Rand plays a significant role in America, with half of its funding coming from the US government.
In Europe it has advised the UK government on policy issues such as mental health, as well as the European Parliament and the European Commission.
Its report argues that Brexit was likely to have a “mostly negative effect” on American interests in Europe, given the UK is a firm ally of the US in security matters and a supporter of free markets.
“An EU without the UK may be more willing to create barriers for non-EU companies, to the detriment of US companies and the American economy,” the report says.
“In the development of EU defence policy, for example, the UK aim was often to ensure that EU measures did not undermine NATO and the strong transatlantic partnership.”
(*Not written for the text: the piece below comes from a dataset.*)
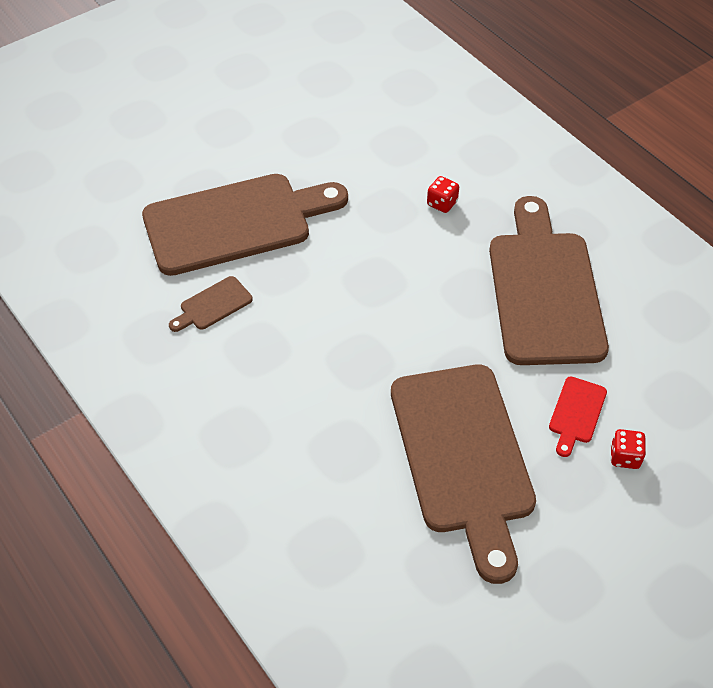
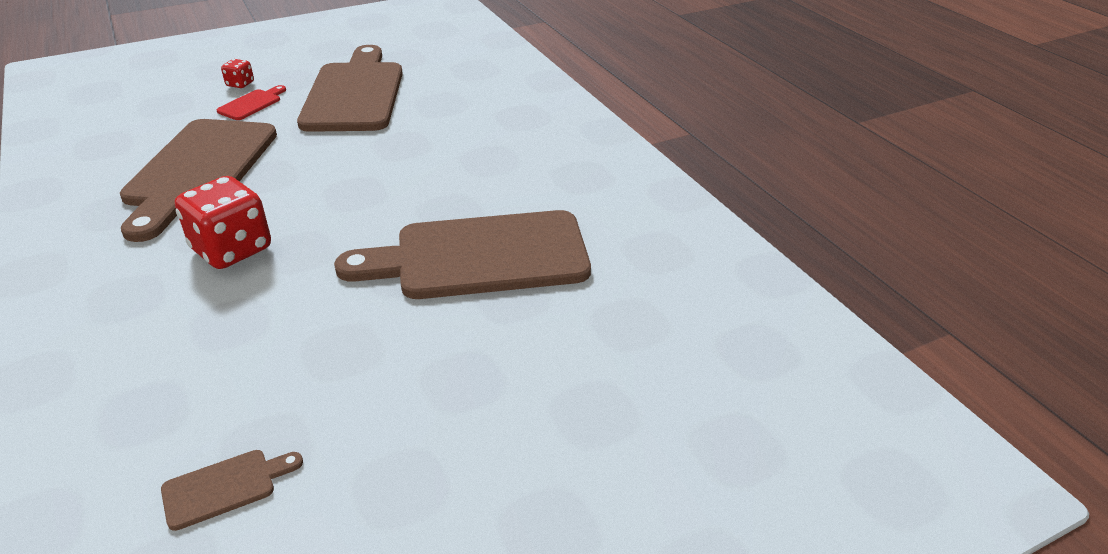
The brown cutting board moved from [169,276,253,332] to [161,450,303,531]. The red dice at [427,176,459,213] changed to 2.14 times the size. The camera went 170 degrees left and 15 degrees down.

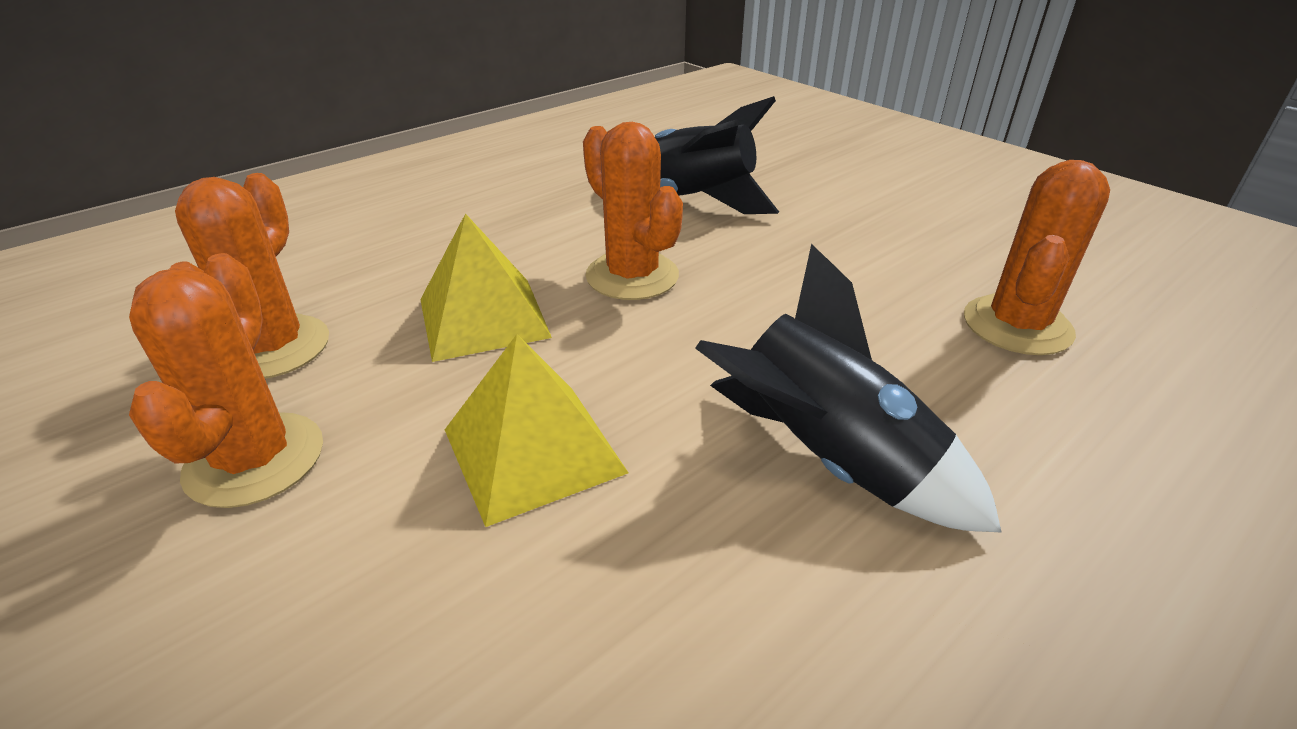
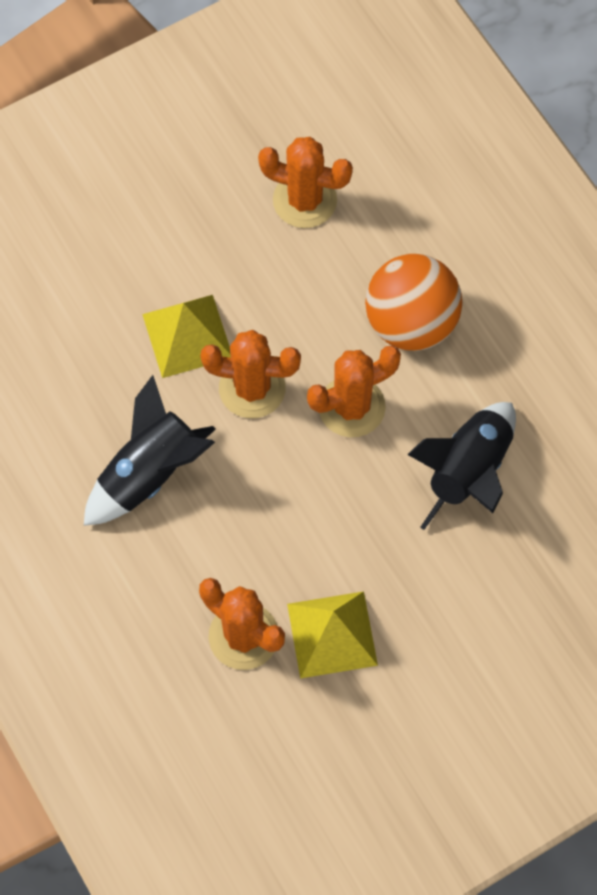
The orange ball at [365,254,462,351] appeared. The orange cactus moved from [129,253,323,508] to [200,330,301,418]. The yellow pyramid moved from [420,213,552,362] to [287,591,378,678]. The camera went 100 degrees right and 30 degrees up.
That approach could change once Britain has left the EU.
‘How much worse-off’
The Rand report said that there was only one option that would leave the UK better off outside the European Union: a comprehensive three-way free trade deal between Britain, the US and the EU.
But the report admits that is an extremely unlikely scenario, given that the present trade negotiations between the US and the EU (the Trans-Atlantic Trade and Investment Partnership) are not supported by President Donald Trump and are “in a hiatus”.
“The analysis clearly shows that the UK will be economically worse-off outside of the EU under most trade scenarios – the key question for the UK is how much worse-off,” said Charles Ries, a vice-president at Rand and the report’s lead author.
“It is in the best interests of the UK, and to a lesser extent the EU, to achieve some sort of open trading and investment relationship post-Brexit.”
Mr Ries is former US ambassador to Greece and was also principal deputy assistant secretary of state for European affairs in the US between 2000 and 2004.
Although the report says that a loss of growth caused by leaving the EU could in part be compensated for by free trade deals with other countries such as India and China, they would be difficult to execute.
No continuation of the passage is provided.